La band del New Jersey ha deciso di non chiedere alcun compenso in occasione della tappa spagnola del tour visto la crisi che sta mettendo in ginocchio la Spagna

MADRID - La crisi sta pestando duro in tutta Europa. Se il paese simbolo della catastrofe rimane la Grecia, la Spagna segue a ruota in compagnia del Portogallo. Paesi nei quali la crisi vuol dire non avere più un centesimo in tasca, niente lavoro, zero prospettive. In queste situazioni anche andare ad un concerto potrebbe diventare un lusso. E nella maggior parte dei casi le rock star non se ne preoccupano: i prezzi dei biglietti rimangono invariati, anzi proibitivi.

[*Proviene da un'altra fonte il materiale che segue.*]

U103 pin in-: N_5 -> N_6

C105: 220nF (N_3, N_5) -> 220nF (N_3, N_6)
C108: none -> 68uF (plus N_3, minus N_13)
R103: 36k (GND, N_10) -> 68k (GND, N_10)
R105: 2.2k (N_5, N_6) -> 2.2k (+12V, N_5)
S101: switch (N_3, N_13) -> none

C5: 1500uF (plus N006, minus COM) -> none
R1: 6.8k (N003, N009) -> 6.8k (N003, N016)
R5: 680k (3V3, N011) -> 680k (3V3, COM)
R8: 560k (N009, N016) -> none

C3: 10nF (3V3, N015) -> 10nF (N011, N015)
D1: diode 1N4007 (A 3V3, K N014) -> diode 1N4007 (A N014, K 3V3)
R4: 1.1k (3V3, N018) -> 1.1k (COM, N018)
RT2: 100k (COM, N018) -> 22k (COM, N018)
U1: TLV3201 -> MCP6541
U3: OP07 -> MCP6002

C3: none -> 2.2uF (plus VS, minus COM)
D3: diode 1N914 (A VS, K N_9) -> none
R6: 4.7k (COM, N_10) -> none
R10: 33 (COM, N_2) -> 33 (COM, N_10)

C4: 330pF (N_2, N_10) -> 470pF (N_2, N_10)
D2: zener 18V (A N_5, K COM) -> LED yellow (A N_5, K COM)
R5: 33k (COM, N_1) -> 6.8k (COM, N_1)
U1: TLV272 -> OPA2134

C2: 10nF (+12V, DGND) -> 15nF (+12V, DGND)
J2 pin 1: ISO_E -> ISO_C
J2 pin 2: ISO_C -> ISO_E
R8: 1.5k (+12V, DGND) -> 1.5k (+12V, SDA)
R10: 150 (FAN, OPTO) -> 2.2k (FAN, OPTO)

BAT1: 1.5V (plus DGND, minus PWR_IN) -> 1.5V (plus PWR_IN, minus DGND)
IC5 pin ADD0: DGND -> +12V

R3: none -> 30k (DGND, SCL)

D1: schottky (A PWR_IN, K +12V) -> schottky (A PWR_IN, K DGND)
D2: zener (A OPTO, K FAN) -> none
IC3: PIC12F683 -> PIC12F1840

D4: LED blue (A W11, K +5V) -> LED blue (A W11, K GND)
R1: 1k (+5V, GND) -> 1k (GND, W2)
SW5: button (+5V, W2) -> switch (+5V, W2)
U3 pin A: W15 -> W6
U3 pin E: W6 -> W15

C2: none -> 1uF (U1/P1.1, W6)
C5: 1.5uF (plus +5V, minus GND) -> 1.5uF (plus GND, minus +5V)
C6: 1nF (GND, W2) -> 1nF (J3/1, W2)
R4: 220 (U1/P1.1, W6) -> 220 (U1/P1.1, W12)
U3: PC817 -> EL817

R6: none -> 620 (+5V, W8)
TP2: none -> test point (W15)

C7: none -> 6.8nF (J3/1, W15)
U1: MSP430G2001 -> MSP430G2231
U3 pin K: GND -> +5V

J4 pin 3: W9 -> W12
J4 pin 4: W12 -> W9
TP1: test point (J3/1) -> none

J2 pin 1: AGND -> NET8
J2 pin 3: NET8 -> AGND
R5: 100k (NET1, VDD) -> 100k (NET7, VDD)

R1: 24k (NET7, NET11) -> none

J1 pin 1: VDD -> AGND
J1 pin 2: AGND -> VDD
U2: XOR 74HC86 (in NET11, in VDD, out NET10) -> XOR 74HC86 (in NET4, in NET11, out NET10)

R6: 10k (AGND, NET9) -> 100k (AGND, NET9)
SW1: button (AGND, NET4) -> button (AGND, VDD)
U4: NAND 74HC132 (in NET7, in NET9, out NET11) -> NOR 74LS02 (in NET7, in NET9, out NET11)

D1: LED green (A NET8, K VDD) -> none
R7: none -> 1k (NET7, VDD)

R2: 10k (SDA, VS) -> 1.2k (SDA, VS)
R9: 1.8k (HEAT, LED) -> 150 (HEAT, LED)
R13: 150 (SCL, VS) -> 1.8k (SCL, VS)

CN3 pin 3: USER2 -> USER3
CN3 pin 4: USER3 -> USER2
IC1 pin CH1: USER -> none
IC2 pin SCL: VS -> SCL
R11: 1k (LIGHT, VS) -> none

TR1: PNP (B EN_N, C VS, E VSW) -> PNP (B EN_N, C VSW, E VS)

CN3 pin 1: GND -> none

Non è il caso dei Bon Jovi che in occasione della tappa spagnola del loro tour 2013 hanno deciso di suonare gratis. Come riferisce il quotidiano El Mundo, il biglietto per il concerto che si terrà allo stadio Vicente Calderon di Madrid costerà tra i 18 e 39 euro, ovvero la cifra necessaria per pagare i lavoratori impegnati nell'allestimento dello show. La band ha deciso di non chiedere alcun compenso. A titolo di paragone, basti pensare che per la data in Svizzera, allo Stade de Suisse di Berna, il biglietto d'entrata varia da 108 franchi ai 495 per il lounge package.
"Quando abbiamo progettato il tour di quest'anno in Europa - ha dichiarato Jon Bon Jovi - abbiamo fatto uno studio e abbiamo visto che la Spagna non rientrava, a causa della situazione economica. Tuttavia, non volevo deludere i fan di un Paese che amo e che mi ha trattato bene per trent'anni".